We were awarded ONR grant for diffraction-unlimited flat lens! [Aug 21, 2015]
We were awarded by Office of Naval Research about $375K research grant for three years to develop a loss-free prototype metamaterial flat lens with diffraction-unlimited resolution. The project team includes Prof. Guney (PI) and collaborators Dr. Phil Evans (Oak Ridge National Laboratory), Prof. Martin Wegener (Karlsruhe Institute of Technology, Germany), Prof. Joshua Pearce (ECE/MSE), and Prof. Elena Semouchkina (ECE). The field of electromagnetic metamaterials has provided us with a new look at the materials by mimicking nature through engineering in subwavelength scales. This has led to the possibility of previously unthought-of applications such as flat lens [1], perfect lens [2], hyperlens [3-5], ultimate illusion optics [6-8], perfect absorber [9, 10], quantum levitation [11], and many others. We envision that control over constitutive parameters of electromagnetic materials will transform the way we design electromagnetic devices in the entire spectrum, ranging from radio to ultraviolet frequencies. Not only conventional devices will be impacted but also many other exotic and novel devices will appear. Electromagnetic phenomena in metamaterials will continue to inspire new discoveries extrapolated into the territories of acoustics [12], electronics [13], and quantum electrodynamics [14, 15].

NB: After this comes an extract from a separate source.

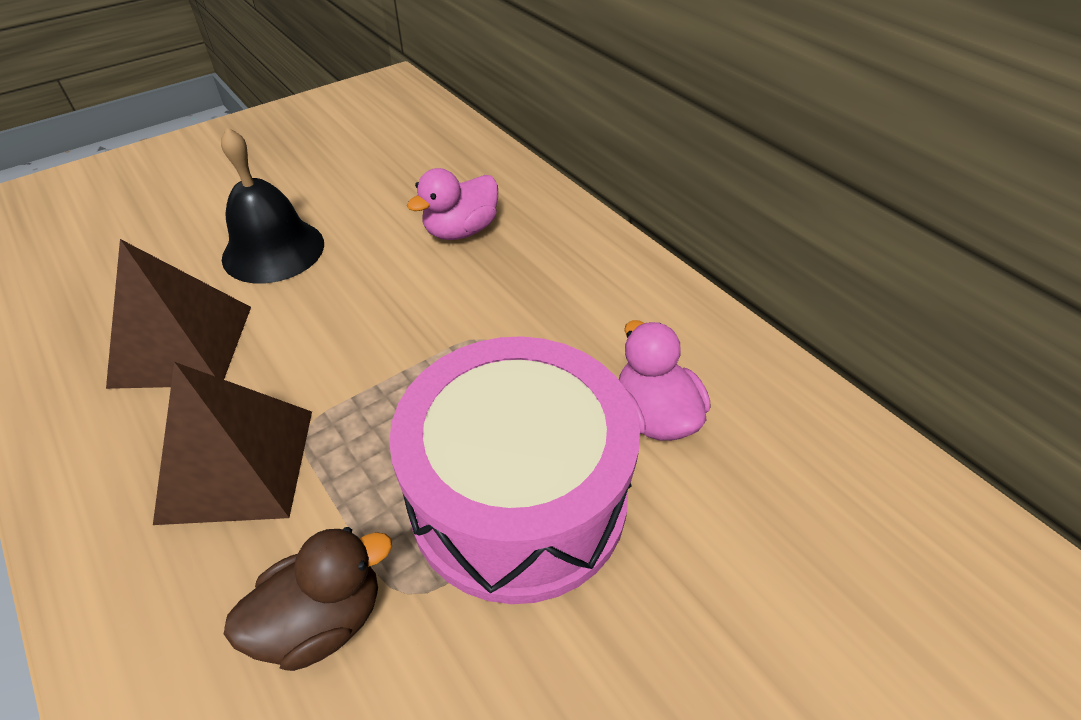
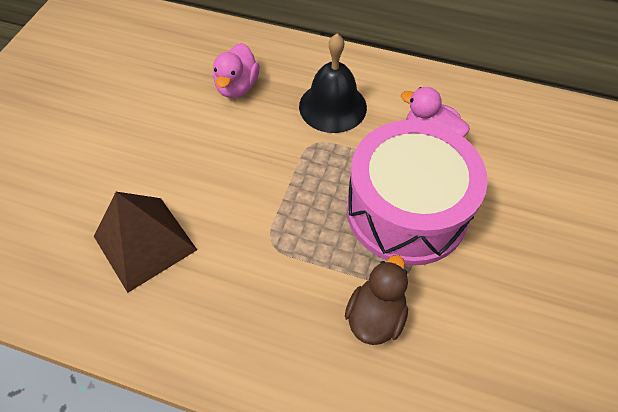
camera: 35 degrees left, 10 degrees up
(237, 464) = (255, 281): brown pyramid -> none
(273, 250) = (132, 157): black bell -> black bell (332, 106)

However, despite tremendous progress in theory and experimental realizations, the major current challenges, which are often overlooked in most proposals, will seem to delay the metamaterial era to come. For instance, how to achieve full isotropy, bulk fabrication, broad bandwidth, and compensation of dissipative losses especially are among the open basic scientific questions [16, 17]. Perhaps, the most critical of all is how to avoid losses – especially in large-volume structures – where the losses will cause the structures to cease to function. The proposed devices dramatically degrade and become useless especially at optical frequencies due to significant ohmic losses arising from the metallic constituents of the metamaterials. In some sense, the loss problem is analogous to the “decoherence” problem in quantum computing field. There are raising self-criticisms among quantum computing community whether quantum computing scalable enough to meet the practical needs will be ever possible due to the decoherence problem.

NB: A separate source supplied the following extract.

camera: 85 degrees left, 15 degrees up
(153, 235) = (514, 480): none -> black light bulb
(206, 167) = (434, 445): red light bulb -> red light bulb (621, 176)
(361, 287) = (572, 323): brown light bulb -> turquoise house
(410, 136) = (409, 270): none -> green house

Incorporation of gain medium [68-74] pumped by either electrical or optical means to compensate the losses actively in metamaterials has been so far proposed as the most exciting but not the most effective solution to the loss challenge. There has been no single experimental demonstration of any metamaterial structure clearly proven to benefit from gain medium approach.

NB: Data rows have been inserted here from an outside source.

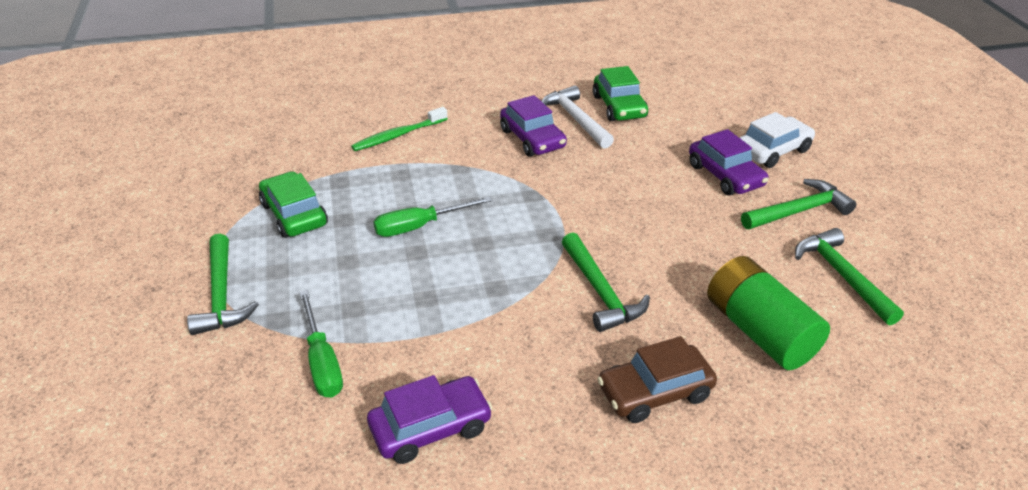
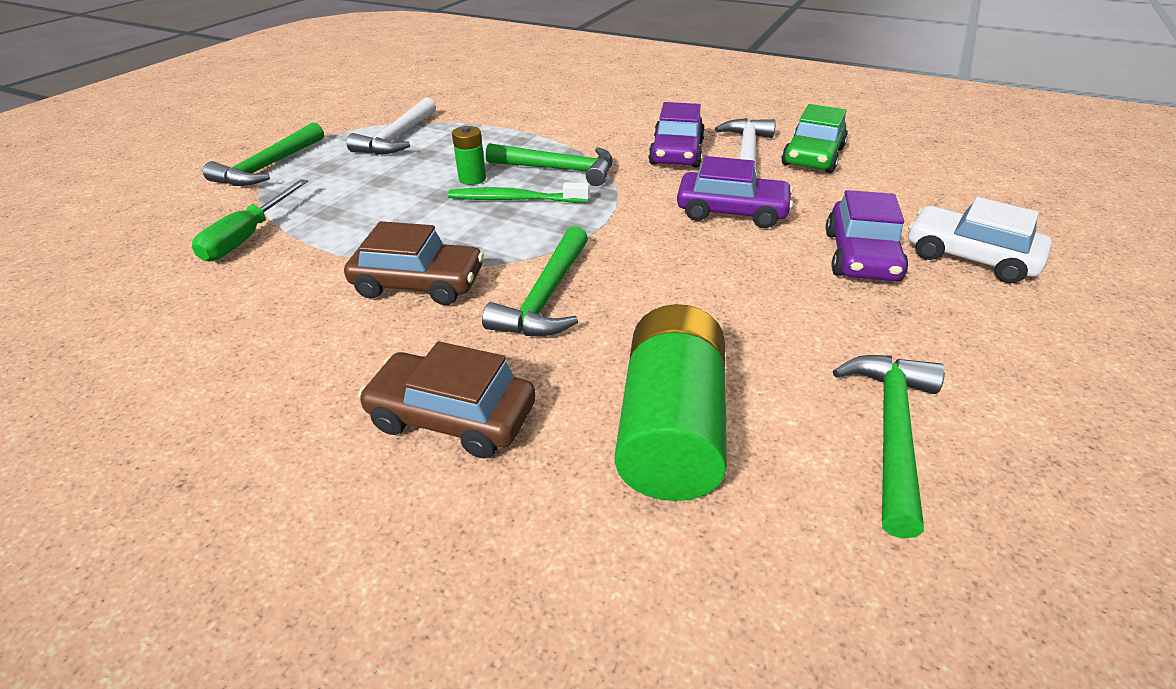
camera: 40 degrees right, 0 degrees up
(294, 214) = (398, 137): green car -> white hammer
(398, 135) = (559, 115): green toothbrush -> green toothbrush (515, 199)
(419, 226) = (472, 179): green screwdriver -> green battery
(430, 428) = (228, 325): purple car -> purple car (731, 212)
(511, 326) = (419, 284): none -> brown car
(773, 151) = (969, 257): white car -> white car turned 150 degrees counterclockwise
(798, 211) = (921, 331): green hammer -> green hammer (558, 169)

In this three-year project we will attack exactly the “loss challenge.” We have very recently discovered a viable interesting passive loss compensation scheme which is originally inspired by gain medium concept but does not use gain medium to compensate the losses (see Figure below). To explore this novel loss compensation scheme, the proposed project will involve basic research in three different parts of the electromagnetic spectrum: visible, mid-infrared, and microwave frequencies. Our goal will be to demonstrate the superiority of our novel loss compensation scheme over gain medium in improving the performance of metamaterial devices. To achieve this, in the visible spectrum, we will demonstrate in a proof of principle experiment on how the proposed loss compensation scheme actually works. We will build on our previous research on surface plasmon driven negative index metamaterial structures, which are ideal platforms for the proposed loss compensation scheme. To demonstrate the effectiveness of our proposed loss compensation scheme on metamaterial applications, we will target imaging applications, particularly hyperlens and superlens, since they have been so far proposed as the most interesting and exotic applications of metamaterials. In this proof of principle demonstration, we will work in the microwave frequencies for the superlens and in the mid-IR frequencies for the hyperlens. If we become successful, the outcome of the project will be a major leap in realizing the early magical dreams of the metamaterials.
Conceptual loss-free metamaterial. Surface plasmon polaritons (SPPs) propagate from the side superlattices to central superlattice forming the metamaterial and excite the metamaterial eigenmode (lower panel), which in turn amplifies the domestic SPPs in the metamaterial. Finally, the amplified SPPs couple to free-space modes.